The high water pushing against the other side of the Valley Park levee didn’t bother customers at Meramec Jack’s bar and grill, where owner Tracy Ziegler was pouring cold beer Saturday.

Ziegler, 47, had been confident all along that the levee would hold.

“I haven’t even lifted my computer off the floor in the office,” said Ziegler, who bought the bar in 2005, just after the Army Corps of Engineers finished the levee a few hundred yards away.

In southern Missouri, water poured through several breaches in levees and led authorities to evacuate towns west of Cape Girardeau. At least 200 homes and 13 businesses had been evacuated in Cape Girardeau County, said emergency management director Dick Knaup. At least 70 Missouri counties have reported flooding this week.
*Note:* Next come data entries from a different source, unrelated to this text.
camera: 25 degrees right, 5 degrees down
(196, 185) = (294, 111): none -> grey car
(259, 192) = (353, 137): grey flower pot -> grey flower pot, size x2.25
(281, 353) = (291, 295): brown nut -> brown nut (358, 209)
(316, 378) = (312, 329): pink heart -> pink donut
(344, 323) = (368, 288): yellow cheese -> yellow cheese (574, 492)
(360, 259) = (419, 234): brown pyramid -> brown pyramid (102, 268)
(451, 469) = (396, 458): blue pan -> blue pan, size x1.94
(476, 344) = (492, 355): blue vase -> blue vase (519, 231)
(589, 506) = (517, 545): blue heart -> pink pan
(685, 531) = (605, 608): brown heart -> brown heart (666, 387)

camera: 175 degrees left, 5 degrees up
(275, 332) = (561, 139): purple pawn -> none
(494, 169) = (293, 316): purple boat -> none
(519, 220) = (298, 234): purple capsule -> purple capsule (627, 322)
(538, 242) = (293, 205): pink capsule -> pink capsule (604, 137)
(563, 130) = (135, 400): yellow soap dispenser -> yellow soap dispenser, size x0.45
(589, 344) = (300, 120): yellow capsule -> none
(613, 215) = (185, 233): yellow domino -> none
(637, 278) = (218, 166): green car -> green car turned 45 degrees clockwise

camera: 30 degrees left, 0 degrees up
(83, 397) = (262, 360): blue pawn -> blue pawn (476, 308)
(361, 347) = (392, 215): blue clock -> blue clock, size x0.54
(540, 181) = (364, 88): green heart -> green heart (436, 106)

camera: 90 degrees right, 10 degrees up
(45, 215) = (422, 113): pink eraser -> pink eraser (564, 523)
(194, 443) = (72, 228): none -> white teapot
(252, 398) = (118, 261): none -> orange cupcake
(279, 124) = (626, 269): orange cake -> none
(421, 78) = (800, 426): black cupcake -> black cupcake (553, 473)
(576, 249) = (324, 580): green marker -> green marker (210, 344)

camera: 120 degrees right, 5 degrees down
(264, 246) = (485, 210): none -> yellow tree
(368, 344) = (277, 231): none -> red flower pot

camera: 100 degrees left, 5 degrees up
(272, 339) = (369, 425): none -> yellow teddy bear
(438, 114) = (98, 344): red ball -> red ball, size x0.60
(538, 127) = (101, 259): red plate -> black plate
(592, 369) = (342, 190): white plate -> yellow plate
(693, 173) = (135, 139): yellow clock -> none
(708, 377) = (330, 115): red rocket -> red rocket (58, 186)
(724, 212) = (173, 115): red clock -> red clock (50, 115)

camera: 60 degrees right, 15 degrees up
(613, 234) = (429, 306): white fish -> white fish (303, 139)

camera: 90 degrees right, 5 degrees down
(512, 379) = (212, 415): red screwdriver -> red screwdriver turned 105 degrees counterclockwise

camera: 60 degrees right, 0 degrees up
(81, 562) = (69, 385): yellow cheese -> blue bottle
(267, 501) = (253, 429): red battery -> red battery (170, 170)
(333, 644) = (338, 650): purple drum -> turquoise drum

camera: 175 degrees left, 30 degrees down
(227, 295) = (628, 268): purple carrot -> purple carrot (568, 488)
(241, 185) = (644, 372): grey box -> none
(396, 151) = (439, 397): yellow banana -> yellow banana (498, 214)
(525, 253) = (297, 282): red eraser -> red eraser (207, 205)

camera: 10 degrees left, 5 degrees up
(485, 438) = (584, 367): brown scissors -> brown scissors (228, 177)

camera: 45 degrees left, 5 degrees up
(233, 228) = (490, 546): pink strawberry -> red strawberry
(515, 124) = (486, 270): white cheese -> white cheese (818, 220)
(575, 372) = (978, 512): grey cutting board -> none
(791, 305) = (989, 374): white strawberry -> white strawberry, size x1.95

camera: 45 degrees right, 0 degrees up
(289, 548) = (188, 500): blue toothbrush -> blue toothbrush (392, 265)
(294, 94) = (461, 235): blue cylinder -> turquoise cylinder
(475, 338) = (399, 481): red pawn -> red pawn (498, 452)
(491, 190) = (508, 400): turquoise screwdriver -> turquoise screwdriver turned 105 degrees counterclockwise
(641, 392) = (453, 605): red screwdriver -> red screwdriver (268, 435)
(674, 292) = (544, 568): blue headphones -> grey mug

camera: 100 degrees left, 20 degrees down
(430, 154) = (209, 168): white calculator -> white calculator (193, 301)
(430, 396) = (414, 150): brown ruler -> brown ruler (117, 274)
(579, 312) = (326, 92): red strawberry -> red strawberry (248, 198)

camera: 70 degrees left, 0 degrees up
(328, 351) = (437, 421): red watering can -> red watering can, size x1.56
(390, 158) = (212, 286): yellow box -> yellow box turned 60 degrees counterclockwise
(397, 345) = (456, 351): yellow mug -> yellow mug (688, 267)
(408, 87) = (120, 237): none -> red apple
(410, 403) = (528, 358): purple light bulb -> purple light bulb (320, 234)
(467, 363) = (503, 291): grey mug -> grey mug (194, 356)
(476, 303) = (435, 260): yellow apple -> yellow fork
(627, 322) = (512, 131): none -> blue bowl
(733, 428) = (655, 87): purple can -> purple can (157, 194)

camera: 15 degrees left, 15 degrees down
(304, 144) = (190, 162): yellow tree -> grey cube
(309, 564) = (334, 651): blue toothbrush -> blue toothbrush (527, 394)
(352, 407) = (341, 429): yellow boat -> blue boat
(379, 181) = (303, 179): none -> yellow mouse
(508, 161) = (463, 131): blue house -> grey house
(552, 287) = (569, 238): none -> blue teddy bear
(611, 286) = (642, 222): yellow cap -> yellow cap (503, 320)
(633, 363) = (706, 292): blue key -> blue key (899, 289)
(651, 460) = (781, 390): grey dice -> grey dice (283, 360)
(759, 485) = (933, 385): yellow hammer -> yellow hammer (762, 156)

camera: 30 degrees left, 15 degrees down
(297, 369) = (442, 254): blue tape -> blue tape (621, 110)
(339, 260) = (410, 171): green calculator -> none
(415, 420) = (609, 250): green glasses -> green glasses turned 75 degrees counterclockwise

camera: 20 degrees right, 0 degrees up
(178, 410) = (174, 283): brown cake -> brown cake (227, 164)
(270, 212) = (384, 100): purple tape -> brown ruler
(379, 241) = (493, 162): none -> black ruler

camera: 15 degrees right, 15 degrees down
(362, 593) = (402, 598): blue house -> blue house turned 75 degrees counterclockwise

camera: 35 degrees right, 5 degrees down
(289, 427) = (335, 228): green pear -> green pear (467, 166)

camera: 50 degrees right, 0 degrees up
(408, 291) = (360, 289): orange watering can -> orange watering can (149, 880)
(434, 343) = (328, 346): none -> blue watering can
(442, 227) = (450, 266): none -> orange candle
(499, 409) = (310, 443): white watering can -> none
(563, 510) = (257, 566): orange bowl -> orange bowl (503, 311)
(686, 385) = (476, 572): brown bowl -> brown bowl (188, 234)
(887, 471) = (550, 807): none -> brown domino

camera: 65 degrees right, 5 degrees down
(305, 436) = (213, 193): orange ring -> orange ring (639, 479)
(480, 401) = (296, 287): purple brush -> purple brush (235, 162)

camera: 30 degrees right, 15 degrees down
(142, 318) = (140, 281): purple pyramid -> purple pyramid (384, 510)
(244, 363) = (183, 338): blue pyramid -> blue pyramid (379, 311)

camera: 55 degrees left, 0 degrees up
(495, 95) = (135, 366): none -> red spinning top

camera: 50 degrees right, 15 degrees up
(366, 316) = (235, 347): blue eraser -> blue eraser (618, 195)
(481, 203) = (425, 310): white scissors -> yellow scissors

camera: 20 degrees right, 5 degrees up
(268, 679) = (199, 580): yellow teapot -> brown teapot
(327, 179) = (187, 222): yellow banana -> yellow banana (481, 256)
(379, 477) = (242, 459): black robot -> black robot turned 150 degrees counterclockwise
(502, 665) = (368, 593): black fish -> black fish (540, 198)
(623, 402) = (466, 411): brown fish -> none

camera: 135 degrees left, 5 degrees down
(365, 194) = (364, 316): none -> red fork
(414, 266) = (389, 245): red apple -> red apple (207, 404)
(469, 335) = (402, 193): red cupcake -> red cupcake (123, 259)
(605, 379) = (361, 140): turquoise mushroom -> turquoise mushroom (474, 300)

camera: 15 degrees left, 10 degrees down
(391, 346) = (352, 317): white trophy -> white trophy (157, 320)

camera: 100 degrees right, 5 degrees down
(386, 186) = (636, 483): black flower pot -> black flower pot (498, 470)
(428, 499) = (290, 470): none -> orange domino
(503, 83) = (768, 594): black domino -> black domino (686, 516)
Much of the flooding in Illinois was in sparsely populated areas, but several dozen people were evacuated from their homes in Murphysboro on Saturday, said Patti Thompson, a spokeswoman for the Illinois Emergency Management Agency.

“For some of these places, this is their 500-year flood,” she said.

Authorities were keeping an eye on a levee near Grand Tower, Ill., because of a threat that the Big Muddy River could breach it and threaten the town of about 750 people. Some Illinois streams may not crest until Monday, Thompson added.

Across Arkansas, some rivers were hitting their highest levels in 90-odd years. The Arkansas River crested in Little Rock and points upstream at 22 feet, about a foot below flood stage in the capital city.

At Pine Bluff, Ark., the Arkansas River was expected to crest during the night at nearly a foot above flood level, said weather service hydrologist Steve Bays in North Little Rock.

However, no more than 50 homes were likely to be affected in Pine Bluff, said Wally Hunt, emergency management coordinator for Jefferson County.

Most people knew the water was coming and had prepared, Hunt said. “They’re going in and out with boats, but have cars parked on higher ground,” he said.

The Black River at Pocahontas, Ark., was projected to crest Monday at 26.5 feet, the highest there since 1915, the weather service said.